#### EXERCISE INPUT:

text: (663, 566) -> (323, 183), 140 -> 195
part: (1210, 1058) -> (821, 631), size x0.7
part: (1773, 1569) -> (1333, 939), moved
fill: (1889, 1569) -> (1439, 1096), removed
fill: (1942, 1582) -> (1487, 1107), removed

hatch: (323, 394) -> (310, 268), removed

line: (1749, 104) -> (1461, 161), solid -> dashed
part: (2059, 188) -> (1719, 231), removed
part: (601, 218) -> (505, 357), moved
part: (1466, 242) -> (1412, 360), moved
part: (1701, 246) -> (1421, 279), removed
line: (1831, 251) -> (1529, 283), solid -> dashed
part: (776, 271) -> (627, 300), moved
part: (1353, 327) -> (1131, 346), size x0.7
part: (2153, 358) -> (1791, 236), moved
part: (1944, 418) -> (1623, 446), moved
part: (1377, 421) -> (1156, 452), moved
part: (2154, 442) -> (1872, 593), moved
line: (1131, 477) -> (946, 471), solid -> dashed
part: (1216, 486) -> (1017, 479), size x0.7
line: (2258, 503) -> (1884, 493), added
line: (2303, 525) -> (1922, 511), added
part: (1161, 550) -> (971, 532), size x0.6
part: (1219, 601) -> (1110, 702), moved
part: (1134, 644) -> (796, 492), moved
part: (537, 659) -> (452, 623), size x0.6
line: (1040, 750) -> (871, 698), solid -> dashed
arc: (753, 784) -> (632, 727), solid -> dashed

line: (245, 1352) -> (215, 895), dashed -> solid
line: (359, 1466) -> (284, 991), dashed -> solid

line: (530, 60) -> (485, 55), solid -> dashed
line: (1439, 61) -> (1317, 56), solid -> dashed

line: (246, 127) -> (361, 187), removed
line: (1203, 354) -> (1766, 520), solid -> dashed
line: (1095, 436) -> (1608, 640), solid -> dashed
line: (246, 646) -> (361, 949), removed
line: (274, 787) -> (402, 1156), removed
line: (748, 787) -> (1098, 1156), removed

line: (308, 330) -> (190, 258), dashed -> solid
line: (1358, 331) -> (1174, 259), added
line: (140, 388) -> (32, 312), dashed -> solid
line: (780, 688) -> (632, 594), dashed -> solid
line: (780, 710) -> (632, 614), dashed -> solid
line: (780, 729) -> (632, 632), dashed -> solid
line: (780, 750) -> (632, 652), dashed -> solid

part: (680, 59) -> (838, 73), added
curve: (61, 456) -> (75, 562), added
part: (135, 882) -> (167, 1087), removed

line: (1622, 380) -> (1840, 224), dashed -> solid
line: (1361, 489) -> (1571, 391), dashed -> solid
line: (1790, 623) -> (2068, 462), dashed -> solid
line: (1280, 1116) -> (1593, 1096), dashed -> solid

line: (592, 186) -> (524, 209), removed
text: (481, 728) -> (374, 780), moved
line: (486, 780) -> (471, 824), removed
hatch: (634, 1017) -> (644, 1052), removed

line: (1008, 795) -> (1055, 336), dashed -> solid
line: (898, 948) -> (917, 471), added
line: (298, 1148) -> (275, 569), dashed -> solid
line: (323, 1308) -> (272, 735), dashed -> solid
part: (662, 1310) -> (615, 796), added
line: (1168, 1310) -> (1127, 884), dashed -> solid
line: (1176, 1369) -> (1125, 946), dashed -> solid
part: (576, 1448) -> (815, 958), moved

#### TASK STATEMENT:
Each entry above should be repeated exactly, with no line left out.

#### TASK RESULT:
text: (663, 566) -> (323, 183), 140 -> 195
part: (1210, 1058) -> (821, 631), size x0.7
part: (1773, 1569) -> (1333, 939), moved
fill: (1889, 1569) -> (1439, 1096), removed
fill: (1942, 1582) -> (1487, 1107), removed

hatch: (323, 394) -> (310, 268), removed

line: (1749, 104) -> (1461, 161), solid -> dashed
part: (2059, 188) -> (1719, 231), removed
part: (601, 218) -> (505, 357), moved
part: (1466, 242) -> (1412, 360), moved
part: (1701, 246) -> (1421, 279), removed
line: (1831, 251) -> (1529, 283), solid -> dashed
part: (776, 271) -> (627, 300), moved
part: (1353, 327) -> (1131, 346), size x0.7
part: (2153, 358) -> (1791, 236), moved
part: (1944, 418) -> (1623, 446), moved
part: (1377, 421) -> (1156, 452), moved
part: (2154, 442) -> (1872, 593), moved
line: (1131, 477) -> (946, 471), solid -> dashed
part: (1216, 486) -> (1017, 479), size x0.7
line: (2258, 503) -> (1884, 493), added
line: (2303, 525) -> (1922, 511), added
part: (1161, 550) -> (971, 532), size x0.6
part: (1219, 601) -> (1110, 702), moved
part: (1134, 644) -> (796, 492), moved
part: (537, 659) -> (452, 623), size x0.6
line: (1040, 750) -> (871, 698), solid -> dashed
arc: (753, 784) -> (632, 727), solid -> dashed

line: (245, 1352) -> (215, 895), dashed -> solid
line: (359, 1466) -> (284, 991), dashed -> solid

line: (530, 60) -> (485, 55), solid -> dashed
line: (1439, 61) -> (1317, 56), solid -> dashed

line: (246, 127) -> (361, 187), removed
line: (1203, 354) -> (1766, 520), solid -> dashed
line: (1095, 436) -> (1608, 640), solid -> dashed
line: (246, 646) -> (361, 949), removed
line: (274, 787) -> (402, 1156), removed
line: (748, 787) -> (1098, 1156), removed

line: (308, 330) -> (190, 258), dashed -> solid
line: (1358, 331) -> (1174, 259), added
line: (140, 388) -> (32, 312), dashed -> solid
line: (780, 688) -> (632, 594), dashed -> solid
line: (780, 710) -> (632, 614), dashed -> solid
line: (780, 729) -> (632, 632), dashed -> solid
line: (780, 750) -> (632, 652), dashed -> solid

part: (680, 59) -> (838, 73), added
curve: (61, 456) -> (75, 562), added
part: (135, 882) -> (167, 1087), removed

line: (1622, 380) -> (1840, 224), dashed -> solid
line: (1361, 489) -> (1571, 391), dashed -> solid
line: (1790, 623) -> (2068, 462), dashed -> solid
line: (1280, 1116) -> (1593, 1096), dashed -> solid

line: (592, 186) -> (524, 209), removed
text: (481, 728) -> (374, 780), moved
line: (486, 780) -> (471, 824), removed
hatch: (634, 1017) -> (644, 1052), removed

line: (1008, 795) -> (1055, 336), dashed -> solid
line: (898, 948) -> (917, 471), added
line: (298, 1148) -> (275, 569), dashed -> solid
line: (323, 1308) -> (272, 735), dashed -> solid
part: (662, 1310) -> (615, 796), added
line: (1168, 1310) -> (1127, 884), dashed -> solid
line: (1176, 1369) -> (1125, 946), dashed -> solid
part: (576, 1448) -> (815, 958), moved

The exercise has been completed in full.